TTS (Text-to-Speech)

TTS components convert LLM responses into audio output. They handle audio synthesis and streaming to the output track. These components provide streaming audio synthesis for low latency, multiple voice options and customisation, audio format standardisation using PcmData and AudioFormat from getstream.video.rtc.track_util, and support for providers like ElevenLabs, Cartesia, and others.

TTS Methods

MethodDescription
set_output_format(sample_rate, channels, audio_format)Configure output audio format.

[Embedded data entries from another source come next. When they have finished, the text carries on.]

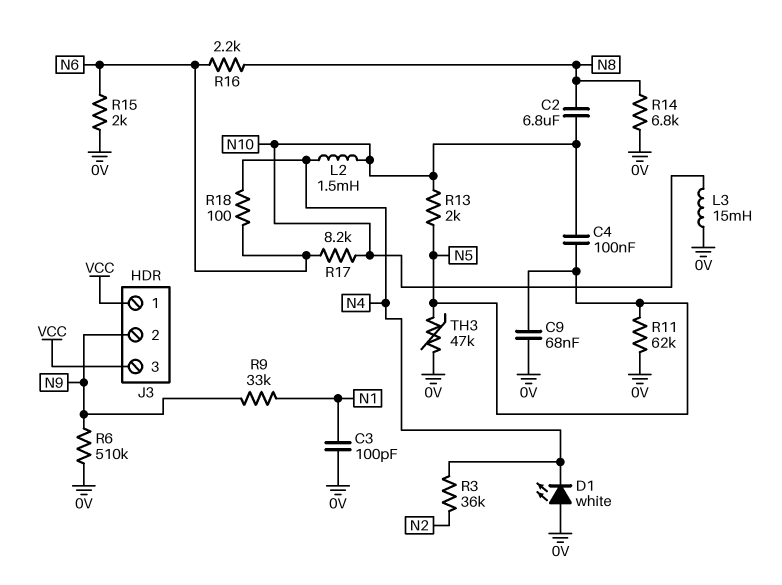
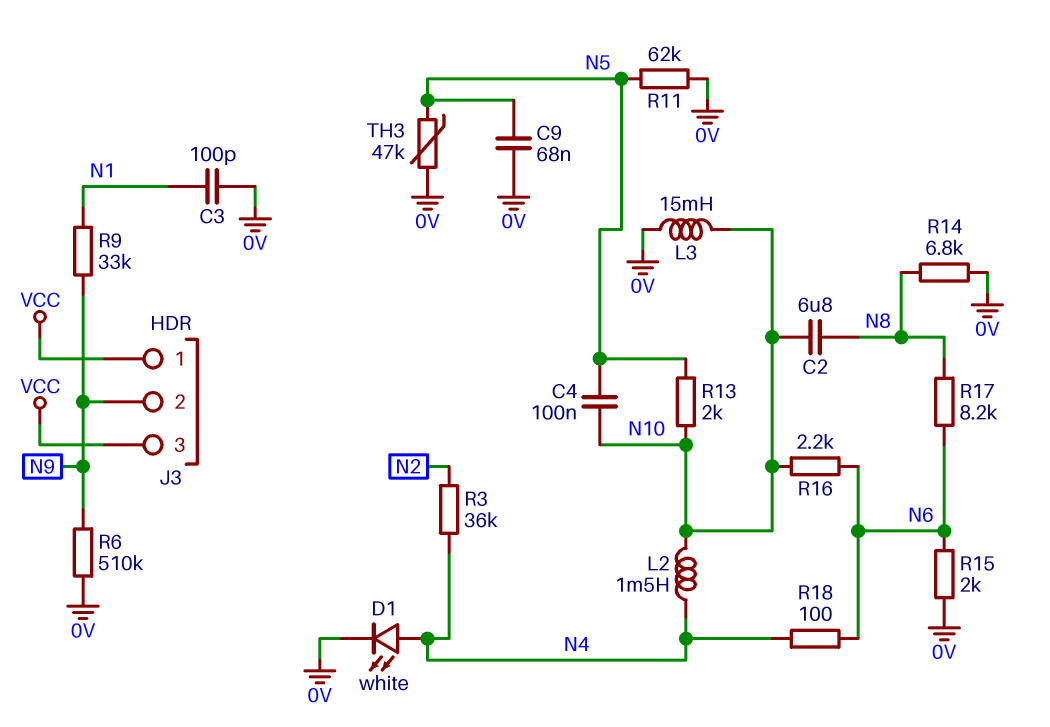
D1: LED white (A 0V, K N4) -> LED white (A N4, K 0V)
R16: 2.2k (N6, N8) -> 2.2k (N6, N10)
R17: 8.2k (N6, N10) -> 8.2k (N6, N8)

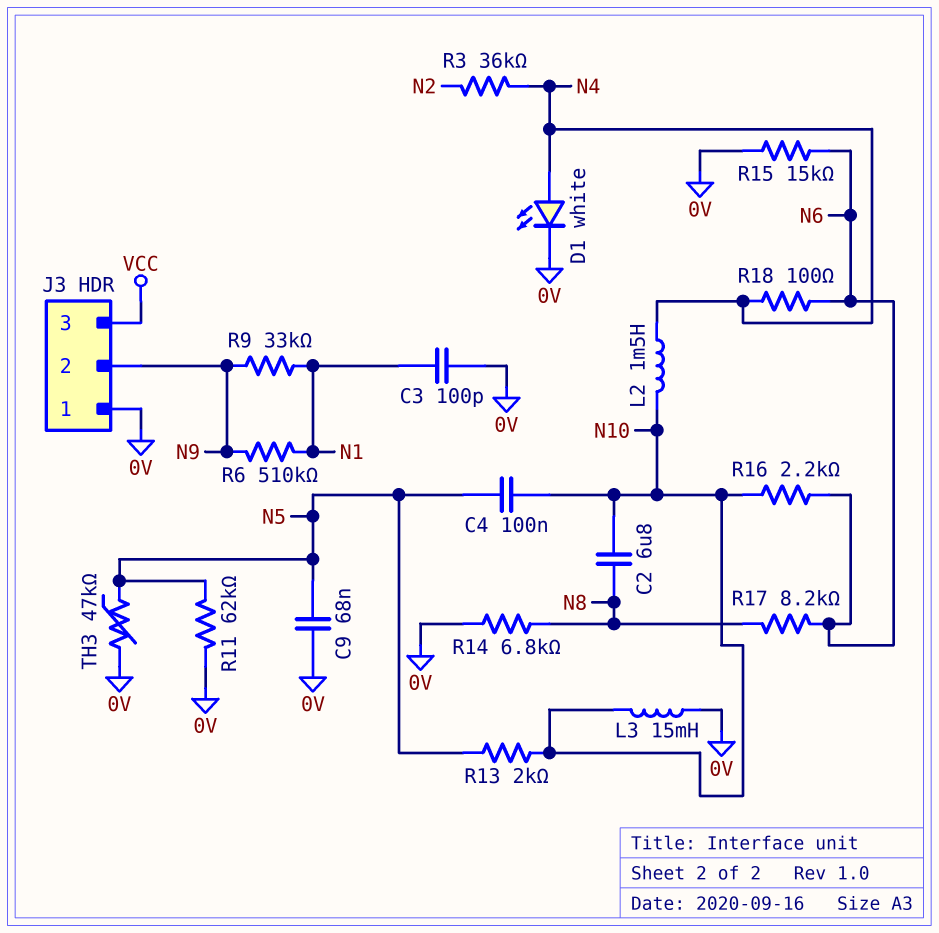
J3 pin 1: VCC -> 0V
R6: 510k (0V, N9) -> 510k (N1, N9)
R15: 2k (0V, N6) -> 15k (0V, N6)

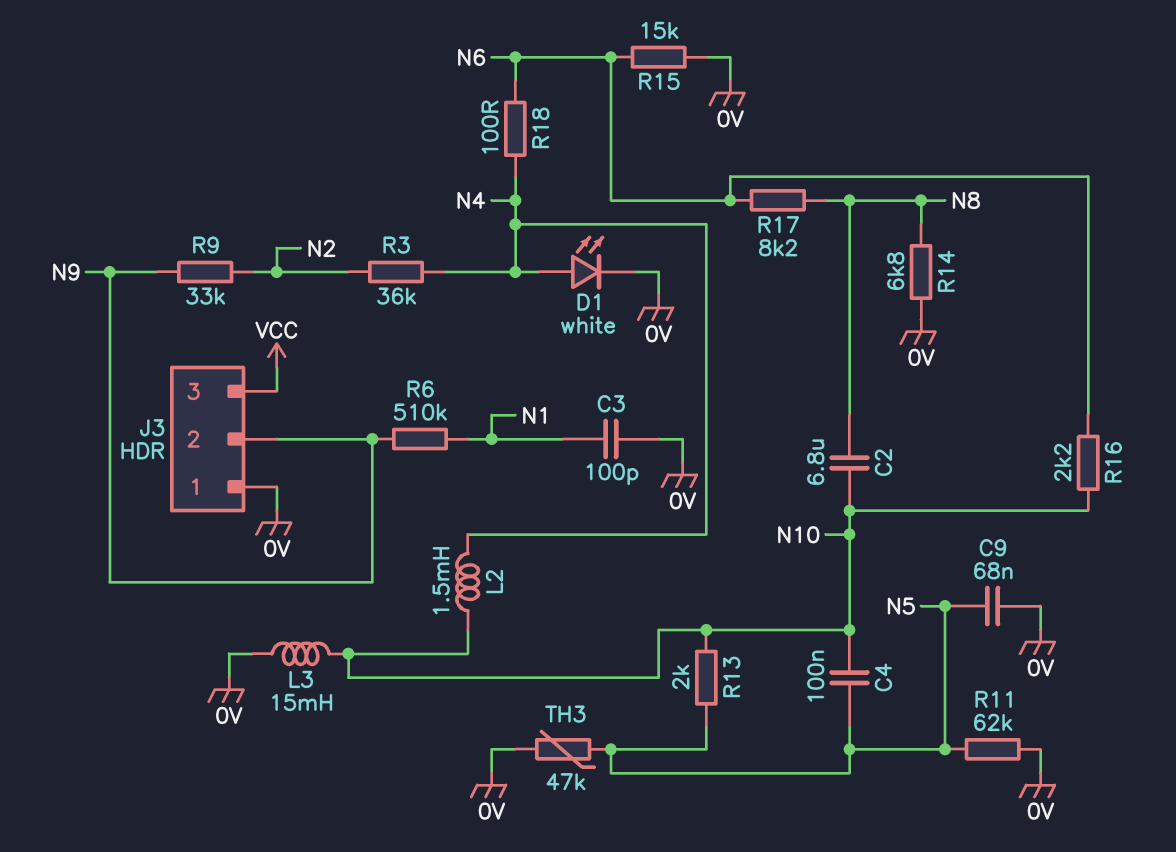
R9: 33k (N1, N9) -> 33k (N2, N9)

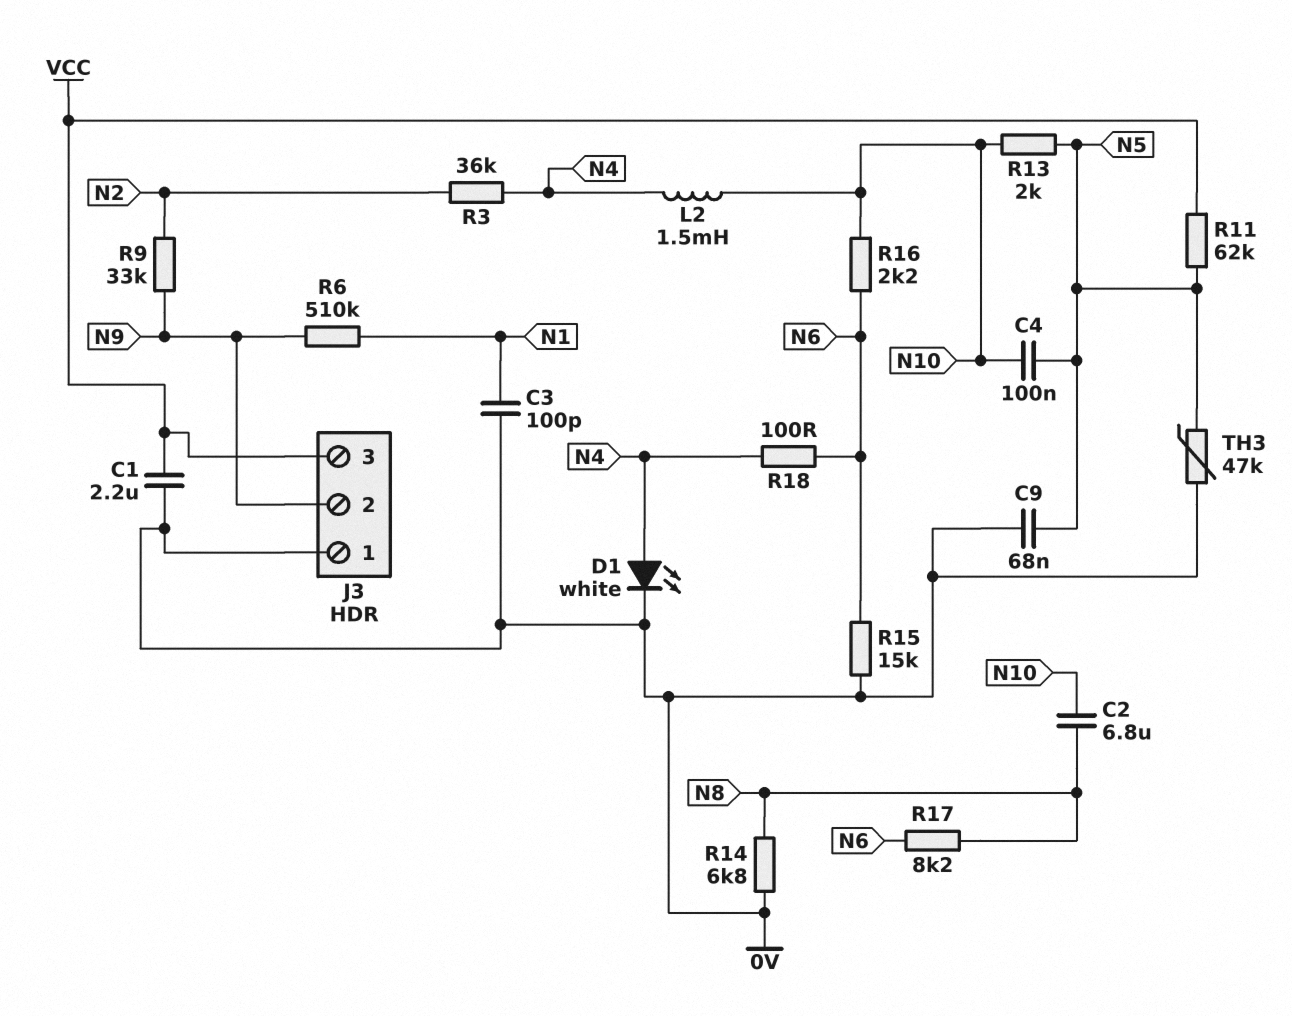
C1: none -> 2.2uF (0V, VCC)
L3: 15mH (0V, N10) -> none
R11: 62k (0V, N5) -> 62k (N5, VCC)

Audio is automatically resampled and re-channeled to match
send(text, participant=None)Convert text to speech and emit audio events
stop_audio()Clear the audio queue and stop current playback
close()Clean up resources

TTS Events

EventDescription
TTSAudioEventAudio chunk ready for playback
TTSSynthesisStartEventSynthesis has begun for a text input
TTSSynthesisCompleteEventSynthesis finished (includes metrics like synthesis_time_ms, chunk_count, real_time_factor)
TTSErrorEventSynthesis error (with recoverability flag)
TTSConnectionEventConnection state change

Interruption support

The TTS base class exposes an epoch property and an interrupt() method for handling barge-in scenarios:
MemberTypeDescription
epochintMonotonic counter that increments on each interruption. Used to identify stale audio events.
interrupt()asyncIncrements the epoch and stops the current audio synthesis. Stale events are automatically dropped.
You do not need to call interrupt() manually — the Agent class invokes it when a TurnStartedEvent is received.